Des ingénieurs ont percé le plus grand lac d’eau douce du Pakistan pour drainer l’eau menaçant les villes voisines, ont déclaré lundi des responsables, alors que de fortes pluies ont semé la misère sur des millions de personnes touchées par les pires inondations de l’histoire du pays.
Près d’un tiers du Pakistan est sous l’eau – une zone de la taille du Royaume-Uni – après des mois de pluies de mousson record qui ont tué 1 300 personnes et emporté des maisons, des entreprises, des routes et des ponts.
Les responsables affirment que la facture de réparation dépassera les 10 milliards de dollars pour un pays déjà en proie à la crise économique, avec des centaines de milliers de sans-abri alors que la mousson tire à sa fin et que l’hiver approche.
« Il n’y a nulle part où se doucher ou aller aux toilettes », a déclaré Zebunnisa Bibi, réfugiée près de Fazilpur, dans la province du Pendjab, où 65 tentes abritent désormais plus de 500 personnes qui ont fui leurs villages inondés pour des terres plus élevées.
Des camps de tentes similaires se sont multipliés dans une grande partie du sud et de l’ouest du Pakistan, où la pluie n’a nulle part où s’écouler car les rivières sont déjà à plein débit à la suite d’averses torrentielles dans le nord.
Le ministre de l’Information de la province du Sindh, Sharjeel Inam Memon, a déclaré lundi à l’ que les ingénieurs avaient dû creuser un canal dans le lac Manchar pour drainer l’eau qui menaçait les villes de Sehwan et Bhan Saeedabad, qui comptent près d’un demi-million d’habitants.
Le lac Manchar plus grand que jamais
Pourtant, des milliers de personnes ont dû être évacuées des petites colonies submergées par le canal nouvellement dirigé.
« Les eaux de crue ont été détournées mais la menace est encore loin d’être écartée », a déclaré Memon.
« Nous faisons de notre mieux pour arrêter l’inondation de plus de villages. »
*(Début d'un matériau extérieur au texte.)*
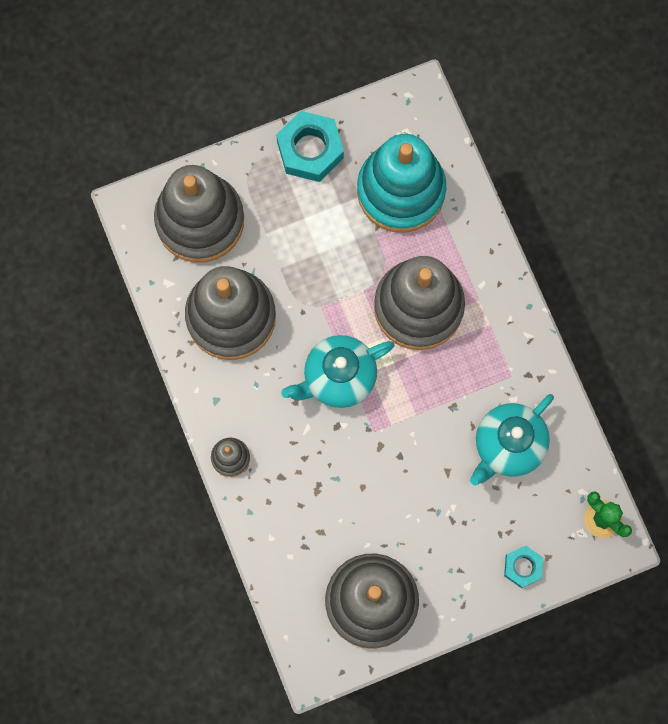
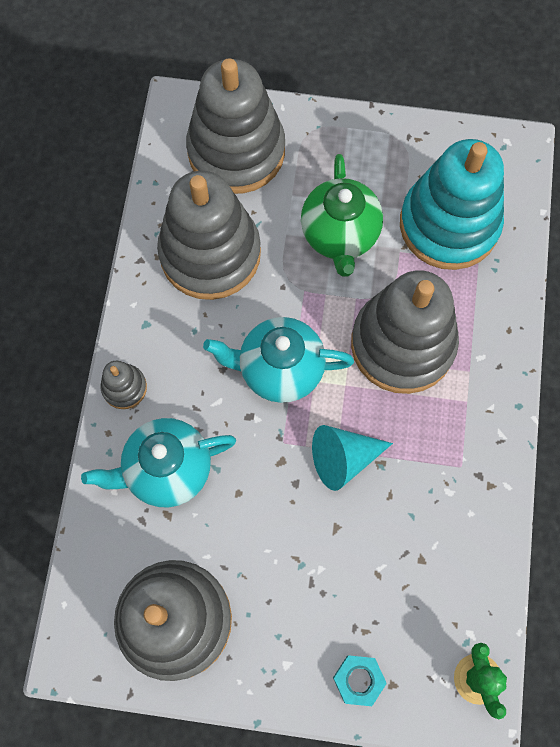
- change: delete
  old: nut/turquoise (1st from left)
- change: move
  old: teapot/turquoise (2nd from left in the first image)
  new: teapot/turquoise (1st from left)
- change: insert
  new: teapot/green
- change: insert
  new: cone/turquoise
Le lac Manchar, qui se trouve à l’ouest de la rivière Indus, varie en taille selon la saison et les précipitations, mais s’étend actuellement sur une zone aussi vaste que l’on peut s’en souvenir.
Une grande partie du Sind et certaines parties du Balouchistan sont devenues un vaste paysage d’eau, avec des habitants déplacés blottis lamentablement sur des routes surélevées, des voies ferrées et d’autres hauteurs.
Les déchets humains et animaux dans l’eau fétide attirent des essaims de mouches, tandis que des épidémies de dengue sont signalées par des moustiques se reproduisant dans les marécages.
Une femme enceinte dans un camp du Pendjab a déclaré qu’elle avait désespérément besoin de soins médicaux pour un bébé qui devait arriver d’un jour à l’autre.
La mère de cinq enfants sait que cela pourrait être une naissance difficile, car le bébé n’a pas changé de position par le siège.
« J’ai besoin d’un médecin ou d’une sage-femme. Et s’il arrive quelque chose à mon enfant ? » dit Fahmidah Bibi.
Le Fonds des Nations Unies pour la population a déclaré ce week-end qu’il y avait au moins 128 000 femmes enceintes dans les zones touchées par les inondations qui avaient un besoin urgent de soins, dont 42 000 devraient accoucher dans les trois prochains mois.
Le changement climatique mis en cause
Le Pakistan reçoit de fortes pluies, souvent destructrices, pendant sa saison de mousson annuelle, qui sont cruciales pour l’agriculture et l’approvisionnement en eau.
Mais des averses aussi intenses n’ont pas été vues depuis des décennies.
Les autorités pakistanaises accusent le changement climatique, qui augmente la fréquence et l’intensité des phénomènes météorologiques extrêmes dans le monde.
Le Pakistan est responsable de moins d’un pour cent des émissions mondiales de gaz à effet de serre, mais il est huitième sur une liste établie par l’ONG Germanwatch des pays jugés les plus vulnérables aux conditions météorologiques extrêmes causées par le changement climatique.
Une opération de secours massive menée par l’armée bat son plein, mais les dirigeants du pays ont admis être dépassés par l’ampleur de la crise et ont lancé un appel à l’aide internationale.
Les derniers chiffres de la National Disaster Management Authority montrent que près de 6 000 kilomètres (4 000 miles) de routes ont été emportés, 246 ponts démolis et 1,6 million de maisons détruites ou gravement endommagées depuis juin, lorsque la mousson a commencé.